Anna
Anna acordou com a respiração presa no peito.
Havia sonhado de novo com ele.
Não lembrava os detalhes exatos, mas a sensação persistia — quente, inquietante, quase dolorosa. A imagem mais nítida era daqueles olhos escuros, intensos, a fitarem como se pudessem atravessar sua alma. Ela fechou os olhos, tentando afastar o sonho, mas o rosto dele reaparecia como uma pintura gravada na pele.
Suspirou, sentando-se na beirada da cama. O céu lá fora ainda era um cinza indeciso. Era cedo, mas ela não conseguiria dormir novamente.
Fez café forte, como sempre fazia quando sentia que o mundo estava um pouco demais. Sentou-se à mesa com a caneca entre as mãos e olhou a janela. O carro que vira na noite anterior não estava mais lá. Ainda assim, o arrepio na nuca voltava toda vez que pensava nisso.
Era só paranoia... certo?
Durante o caminho para o trabalho, Anna manteve os olhos atentos, como se buscasse vultos nos cantos da rua. Mas o bairro parecia o mesmo de sempre: barulhento, simples, vivo. Mesmo assim, ela não conseguia afastar a sensação de que alguém a seguia — alguém que preferia ficar nas sombras.

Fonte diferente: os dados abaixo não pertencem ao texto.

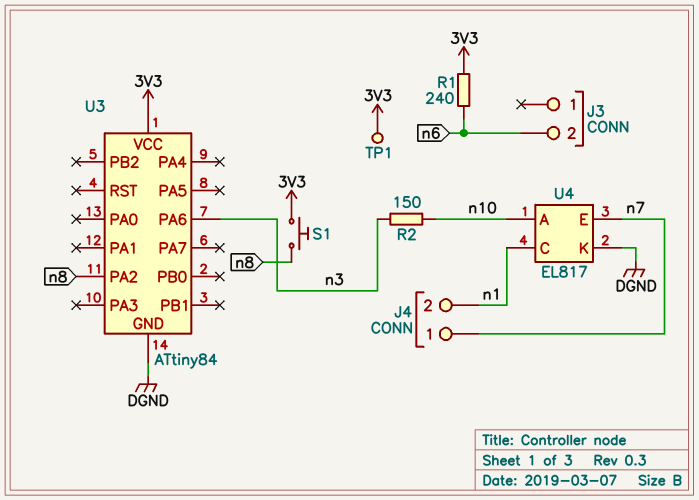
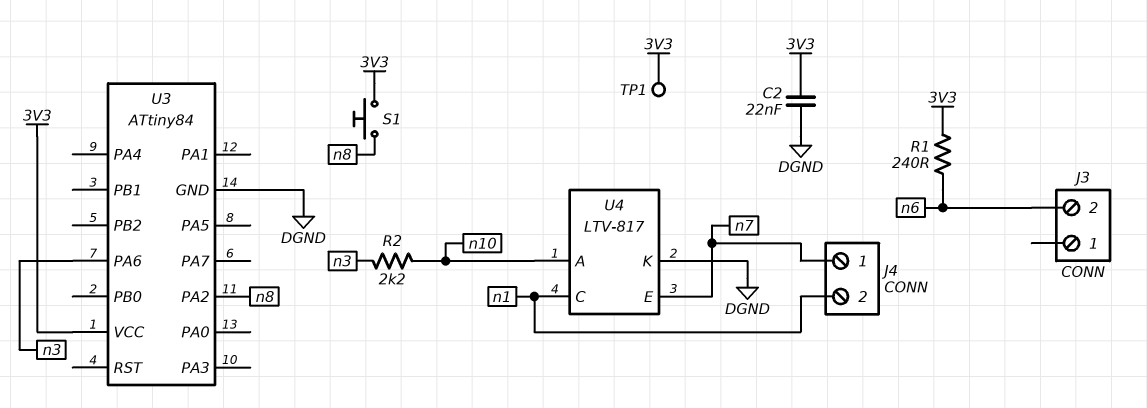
C2: none -> 22nF (3V3, DGND)
R2: 150 (n3, n10) -> 2.2k (n3, n10)
U4: EL817 -> LTV-817

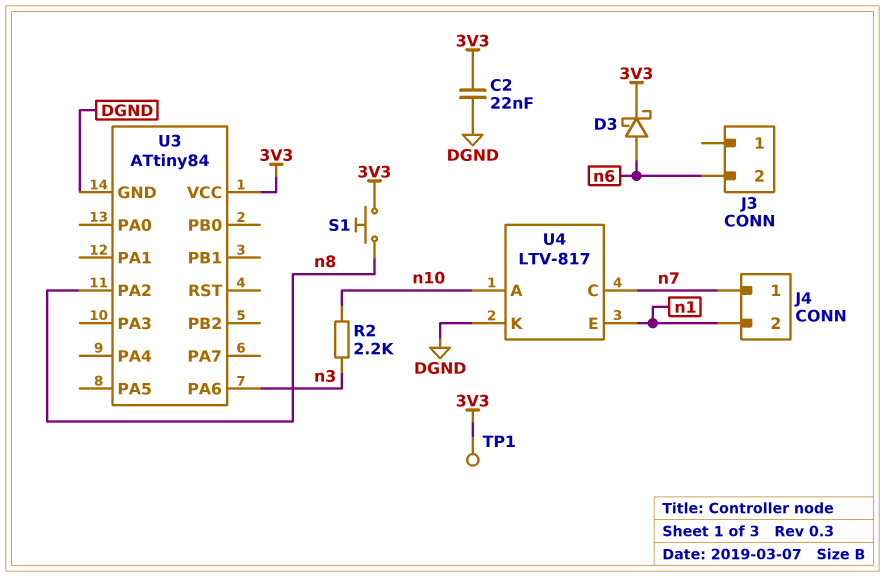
D3: none -> schottky (A n6, K 3V3)
R1: 240 (3V3, n6) -> none
U4 pin C: n1 -> n7
U4 pin E: n7 -> n1

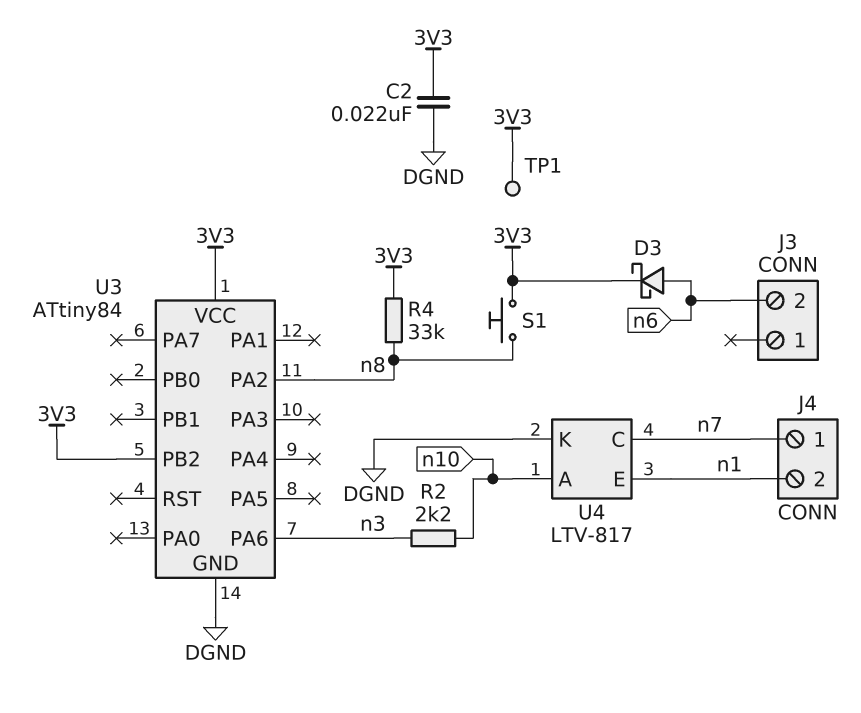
R4: none -> 33k (3V3, n8)
U3 pin PB2: none -> 3V3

Na lanchonete, o ritmo era agitado. As palavras dos clientes soavam distantes, como se ela estivesse em outro lugar. E estava. Ainda na festa. Ainda na lembrança daquele homem.
Léo percebeu.
— Tá esquisita hoje de novo — comentou enquanto organizava os pães de queijo na estufa. — Sonhou com o bonitão da festa, foi?
Anna arregalou os olhos, surpresa.
— Claro que não. Por que eu sonharia com um desconhecido?
Léo levantou as mãos, rindo.
— Ei, calma! Só brinquei. Mas olha, se sonhou, tá tudo certo. Ele era de parar o coração mesmo. Até eu reparei.
Ela virou de costas, rindo sem graça, tentando esconder o rubor no rosto.
No fim do expediente, quando saiu da lanchonete, sentiu de novo: aquele arrepio súbito, como se o ar ao redor ficasse mais denso por um instante. Parou, olhou para trás. Nada.
Mas ela sabia. Alguém estava ali. E ela sentia isso até nos ossos.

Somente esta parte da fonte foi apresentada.